[<prev] [next>] [<thread-prev] [thread-next>] [day] [month] [year] [list]
Message-ID: <20190830143508.73c30631@cakuba.netronome.com>
Date: Fri, 30 Aug 2019 14:35:08 -0700
From: Jakub Kicinski <jakub.kicinski@...ronome.com>
To: Yonghong Song <yhs@...com>
Cc: Alexei Starovoitov <ast@...com>,
"bpf@...r.kernel.org" <bpf@...r.kernel.org>,
"netdev@...r.kernel.org" <netdev@...r.kernel.org>,
Brian Vazquez <brianvv@...gle.com>,
Daniel Borkmann <daniel@...earbox.net>,
Kernel Team <Kernel-team@...com>,
Quentin Monnet <quentin.monnet@...ronome.com>
Subject: Re: [PATCH bpf-next 00/13] bpf: adding map batch processing support
On Fri, 30 Aug 2019 07:25:54 +0000, Yonghong Song wrote:
> On 8/29/19 11:39 AM, Jakub Kicinski wrote:
> > On Wed, 28 Aug 2019 23:45:02 -0700, Yonghong Song wrote:
> >> Brian Vazquez has proposed BPF_MAP_DUMP command to look up more than one
> >> map entries per syscall.
> >> https://lore.kernel.org/bpf/CABCgpaU3xxX6CMMxD+1knApivtc2jLBHysDXw-0E9bQEL0qC3A@mail.gmail.com/T/#t
> >>
> >> During discussion, we found more use cases can be supported in a similar
> >> map operation batching framework. For example, batched map lookup and delete,
> >> which can be really helpful for bcc.
> >> https://github.com/iovisor/bcc/blob/master/tools/tcptop.py#L233-L243
> >> https://github.com/iovisor/bcc/blob/master/tools/slabratetop.py#L129-L138
> >>
> >> Also, in bcc, we have API to delete all entries in a map.

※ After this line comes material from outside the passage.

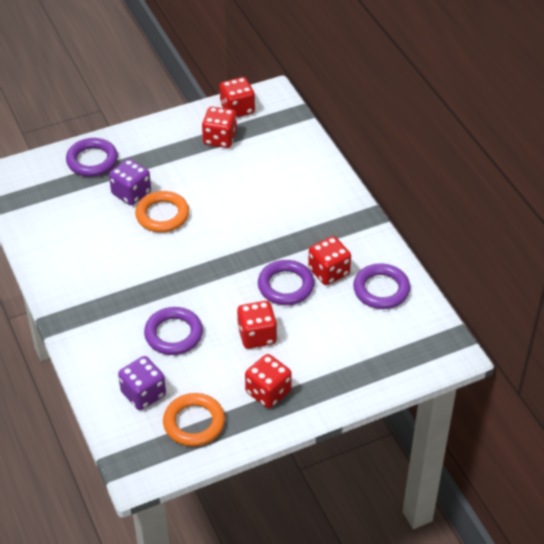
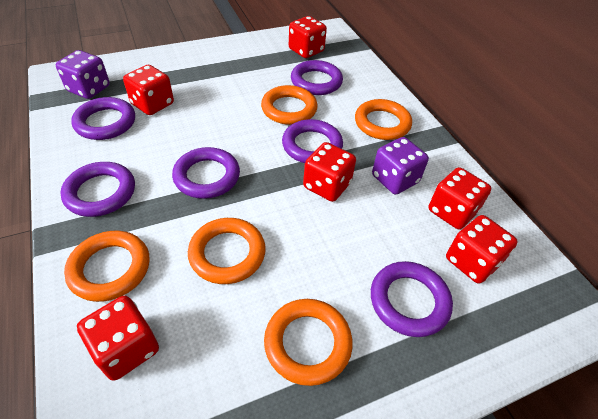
orange ring: 2 -> 5
purple ring: 4 -> 6
red dice: 5 -> 6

> >> https://github.com/iovisor/bcc/blob/master/src/cc/api/BPFTable.h#L257-L264
> >>
> >> For map update, batched operations also useful as sometimes applications need
> >> to populate initial maps with more than one entry. For example, the below
> >> example is from kernel/samples/bpf/xdp_redirect_cpu_user.c:
> >> https://github.com/torvalds/linux/blob/master/samples/bpf/xdp_redirect_cpu_user.c#L543-L550
> >>
> >> This patch addresses all the above use cases. To make uapi stable, it also
> >> covers other potential use cases. Four bpf syscall subcommands are introduced:
> >> BPF_MAP_LOOKUP_BATCH
> >> BPF_MAP_LOOKUP_AND_DELETE_BATCH
> >> BPF_MAP_UPDATE_BATCH
> >> BPF_MAP_DELETE_BATCH
> >>
> >> In userspace, application can iterate through the whole map one batch
> >> as a time, e.g., bpf_map_lookup_batch() in the below:
> >> p_key = NULL;
> >> p_next_key = &key;
> >> while (true) {
> >> err = bpf_map_lookup_batch(fd, p_key, &p_next_key, keys, values,
> >> &batch_size, elem_flags, flags);
> >> if (err) ...
> >> if (p_next_key) break; // done
> >> if (!p_key) p_key = p_next_key;
> >> }
> >> Please look at individual patches for details of new syscall subcommands
> >> and examples of user codes.
> >>
> >> The testing is also done in a qemu VM environment:
> >> measure_lookup: max_entries 1000000, batch 10, time 342ms
> >> measure_lookup: max_entries 1000000, batch 1000, time 295ms
> >> measure_lookup: max_entries 1000000, batch 1000000, time 270ms
> >> measure_lookup: max_entries 1000000, no batching, time 1346ms
> >> measure_lookup_delete: max_entries 1000000, batch 10, time 433ms
> >> measure_lookup_delete: max_entries 1000000, batch 1000, time 363ms
> >> measure_lookup_delete: max_entries 1000000, batch 1000000, time 357ms
> >> measure_lookup_delete: max_entries 1000000, not batch, time 1894ms
> >> measure_delete: max_entries 1000000, batch, time 220ms
> >> measure_delete: max_entries 1000000, not batch, time 1289ms
> >> For a 1M entry hash table, batch size of 10 can reduce cpu time
> >> by 70%. Please see patch "tools/bpf: measure map batching perf"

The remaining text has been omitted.